La mi-carême était une fête populaire se situant au milieu de la période du carême
(souvent en mars), traditionnellement consacrée au jeûne et à la sobriété dans la
tradition chrétienne. Elle avait lieu environ trois semaines après le début du carême,
offrant une pause festive avant de reprendre cette période plus austère. Autrefois,
c'était un moment de réjouissance marqué par des défilés, des bals et des déguisements
dans les villages relativement importants (chef-lieu de canton), un peu à la manière
du carnaval. Cette fête était inconnue des petits villages. Dans certaines villes,
on élisait même une " reine de la mi-carême ", symbole de fête et de renouveau. Très
célébrée aux XIXe et début du XXe siècle, notamment à Paris, la mi-carême permettait
aux travailleurs et aux étudiants de s'accorder un moment de détente. Aujourd'hui,
cette tradition a largement disparu. Voici quelques rares clichés, colorisés, de
la mi-carême dans les Hautes-Pyrénées :
Mi-carême à Trie-sur-Baïse en 1913.
Mi-carême à Arreau en 1946.
Mi-carême à Arreau en 1946.
Mi-carême à Arreau en 1947.
Le jeudi gras était une journée festive qui précèdait le début du carême, généralement
célébrée le jeudi avant le Mardi gras (souvent en février). Il s'inscrivait dans
la période du carnaval, marquée par des excès de nourriture et de réjouissances avant
les privations du carême.
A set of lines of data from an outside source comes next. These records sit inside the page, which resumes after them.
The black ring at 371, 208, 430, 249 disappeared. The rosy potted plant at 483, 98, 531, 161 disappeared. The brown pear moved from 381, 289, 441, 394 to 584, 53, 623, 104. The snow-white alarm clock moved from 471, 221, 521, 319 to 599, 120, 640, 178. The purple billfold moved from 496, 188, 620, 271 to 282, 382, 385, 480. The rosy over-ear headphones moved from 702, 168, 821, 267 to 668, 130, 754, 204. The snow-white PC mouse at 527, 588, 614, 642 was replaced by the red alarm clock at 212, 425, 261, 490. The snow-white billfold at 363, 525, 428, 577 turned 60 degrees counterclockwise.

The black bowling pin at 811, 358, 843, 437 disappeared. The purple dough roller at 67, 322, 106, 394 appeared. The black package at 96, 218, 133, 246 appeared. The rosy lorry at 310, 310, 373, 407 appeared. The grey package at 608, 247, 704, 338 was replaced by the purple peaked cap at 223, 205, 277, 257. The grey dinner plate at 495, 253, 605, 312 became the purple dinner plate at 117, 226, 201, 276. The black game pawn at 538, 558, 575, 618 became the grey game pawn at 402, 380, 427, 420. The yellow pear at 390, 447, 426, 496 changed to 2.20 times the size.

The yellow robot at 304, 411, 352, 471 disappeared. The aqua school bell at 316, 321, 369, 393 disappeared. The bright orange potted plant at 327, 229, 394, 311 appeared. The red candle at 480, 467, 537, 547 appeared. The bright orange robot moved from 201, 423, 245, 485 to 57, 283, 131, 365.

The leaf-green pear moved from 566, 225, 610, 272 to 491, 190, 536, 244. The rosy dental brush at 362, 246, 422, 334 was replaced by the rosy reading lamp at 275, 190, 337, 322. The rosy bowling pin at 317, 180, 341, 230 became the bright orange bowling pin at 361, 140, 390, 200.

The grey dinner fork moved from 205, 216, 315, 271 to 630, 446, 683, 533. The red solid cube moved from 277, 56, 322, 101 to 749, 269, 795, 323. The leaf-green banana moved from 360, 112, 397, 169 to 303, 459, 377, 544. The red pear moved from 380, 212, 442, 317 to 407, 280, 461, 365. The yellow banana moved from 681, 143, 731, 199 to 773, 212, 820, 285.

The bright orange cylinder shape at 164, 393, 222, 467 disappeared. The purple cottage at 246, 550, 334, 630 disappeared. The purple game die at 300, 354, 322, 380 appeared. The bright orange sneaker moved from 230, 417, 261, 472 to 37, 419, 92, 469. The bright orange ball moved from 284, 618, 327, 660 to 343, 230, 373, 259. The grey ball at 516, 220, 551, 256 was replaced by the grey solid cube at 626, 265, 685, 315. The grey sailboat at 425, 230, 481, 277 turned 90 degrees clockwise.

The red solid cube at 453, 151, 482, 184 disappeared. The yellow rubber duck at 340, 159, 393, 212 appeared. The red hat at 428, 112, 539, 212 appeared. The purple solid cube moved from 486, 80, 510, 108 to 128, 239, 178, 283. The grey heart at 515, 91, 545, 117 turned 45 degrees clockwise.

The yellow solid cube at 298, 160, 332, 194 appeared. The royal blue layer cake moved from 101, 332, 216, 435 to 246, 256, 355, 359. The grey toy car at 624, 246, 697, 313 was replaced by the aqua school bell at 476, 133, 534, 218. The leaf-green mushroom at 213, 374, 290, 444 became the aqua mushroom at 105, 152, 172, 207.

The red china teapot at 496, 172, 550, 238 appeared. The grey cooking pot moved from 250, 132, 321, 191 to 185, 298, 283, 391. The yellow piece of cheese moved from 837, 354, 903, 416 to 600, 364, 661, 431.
Ce jour-là, on avait pour tradition de manger des plats
riches, notamment des beignets, des crêpes ou des fritures, afin d'utiliser les réserves
d'œufs, de beurre et de sucre. Dans certaines régions, des fêtes, défilés et déguisements
accompagnaient cette journée conviviale. Le jeudi gras était donc une étape gourmande
et joyeuse, annonçant les grandes festivités du carnaval et la transition vers une
période plus austère.
Le jeudi gras en vallée de Campan, en 1912.